The Rock Health Story

Kevin Jones January 4, 2013

Sometimes being a non-profit is exactly the right thing to be.
Rock Health – a really interesting digital health incubator in San Francisco – has attracted funders from Kleiner Perkins to GE, to long-time life sciences VC, Aberdare, and other powerful players. Each of 14 companies gets $100,000, and a five-month intensive incubation in their offices in San Francisco on the third floor of a building in Chinatown. On average, the four cohorts they’ve had in the past year have attracted another $800,000 in additional funding apiece.

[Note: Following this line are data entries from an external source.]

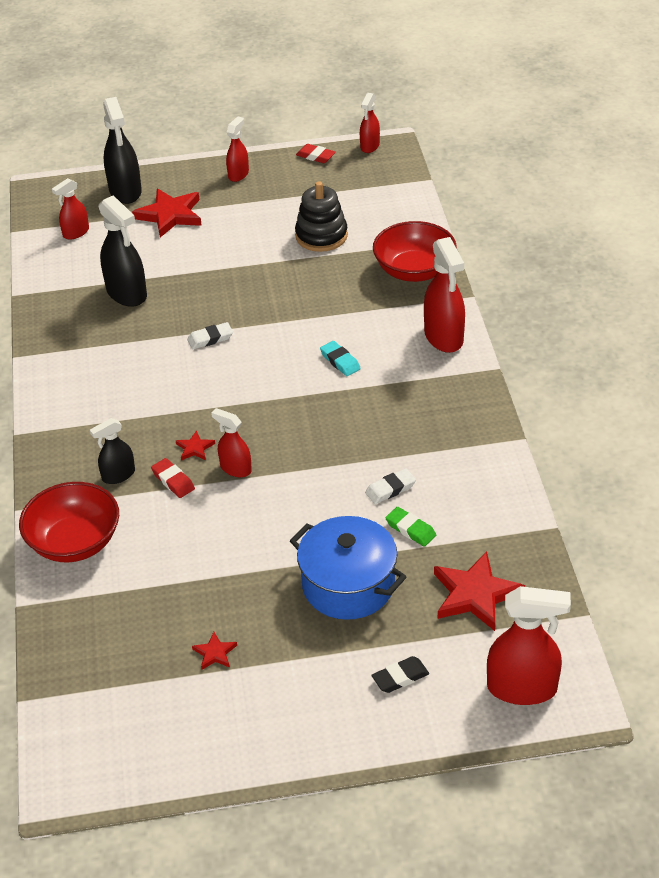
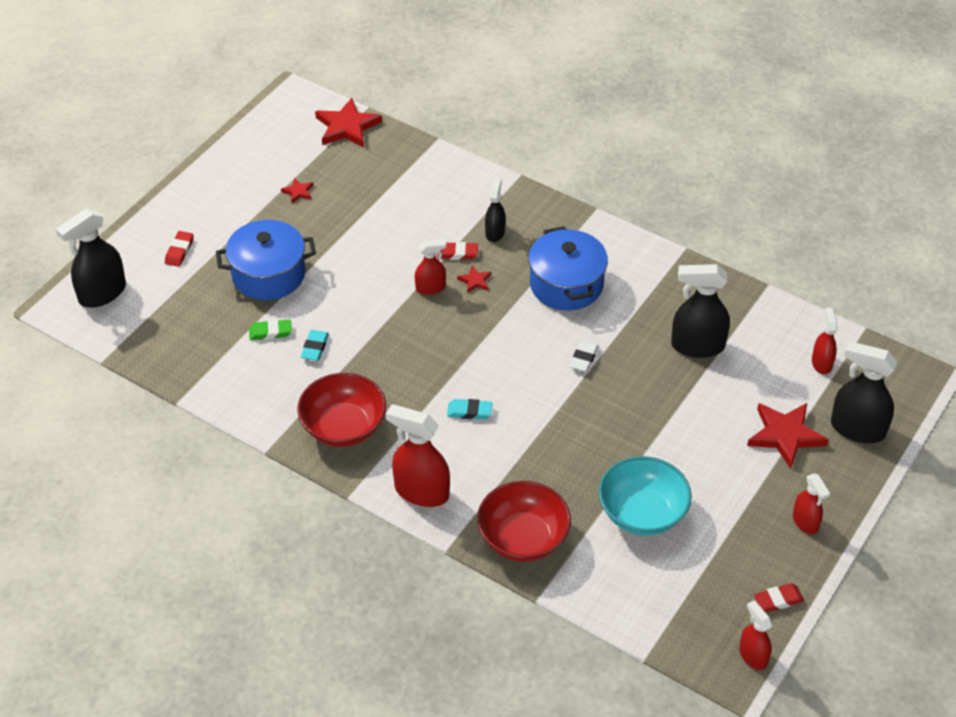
camera: 130 degrees right, 5 degrees up
(75, 542) = (459, 184): red bowl -> red bowl (343, 427)
(137, 395) = (566, 284): none -> blue pot
(321, 236) = (642, 513): black stacking toy -> turquoise bowl
(390, 489) = (315, 347): white eraser -> turquoise eraser
(400, 677) = (179, 251): black eraser -> red eraser
(475, 594) = (185, 323): red star -> red star (347, 127)
(522, 688) = (102, 293): red spray bottle -> black spray bottle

Rock Health is a non-profit and doesn’t take a piece of the money action. But in their case being a non-profit gives them a competitive market advantage. As their CEO, Halle Tecco, explained, they get digital health startups ready for trials with the patient populations of large health care systems. The for-profit startups armed with growth capital (that are Rock Health’s incubator participants) would never have been allowed access to hospitals and their patients unless they were brought in by a non-profit.
Rock Health, which launched in March of 2011, was the first accelerator of its kind in the country. Now there are half a dozen more, but they are all for-profit. I wonder how those for-profit accelerators will do getting access to patient populations for their mobile health startups. In the screaming venture technology opportunity of the digital health market, public, non-profit, and for-profit funding is learning to work together really closely to reach their different, but complementary goals. It’s a place where you have to translate back and forth from each group’s norms really quickly to get things done.
At SOCAP13 we will be highlighting companies working on ailments that predominantly afflict the underserved clients of the health care market, like chronic type 1 diabetes or PTSD. It’s a place you can invest with a high degree of Mission Insurance; if the company scales and becomes a rocket ship, if it’s making its money helping people better manage their health, and the ailment skews toward poor people (meaning poor people get it much more than more affluent people), the blended value created is intrinsic and you can invest without the high cost of sometimes still not quite really useful metrics that much of the rest of the social capital market has to deploy.
If you make money by helping an urban grandmother manage her diabetes, and her grandsons handle their obesity, then when you succeed financially you know you have done good and done well, without compromise. You have mission insurance when you invest in that kind of company.
At SOCAP13 we want to bring attention to the awesome economic opportunity to be had at the intersection of Obamacare and mobile health apps, linked to affordable housing designed to create health. We’re highlighting the economic opportunity in the space that is focused to eradicate poverty and create personal and community health while it makes money at venture capital speed. With a nod to CK Pralahad’s Fortune at the Bottom of the Pyramid, we want to point out the fortune to be made helping grandma’s and her grand kids get healthy in West Oakland.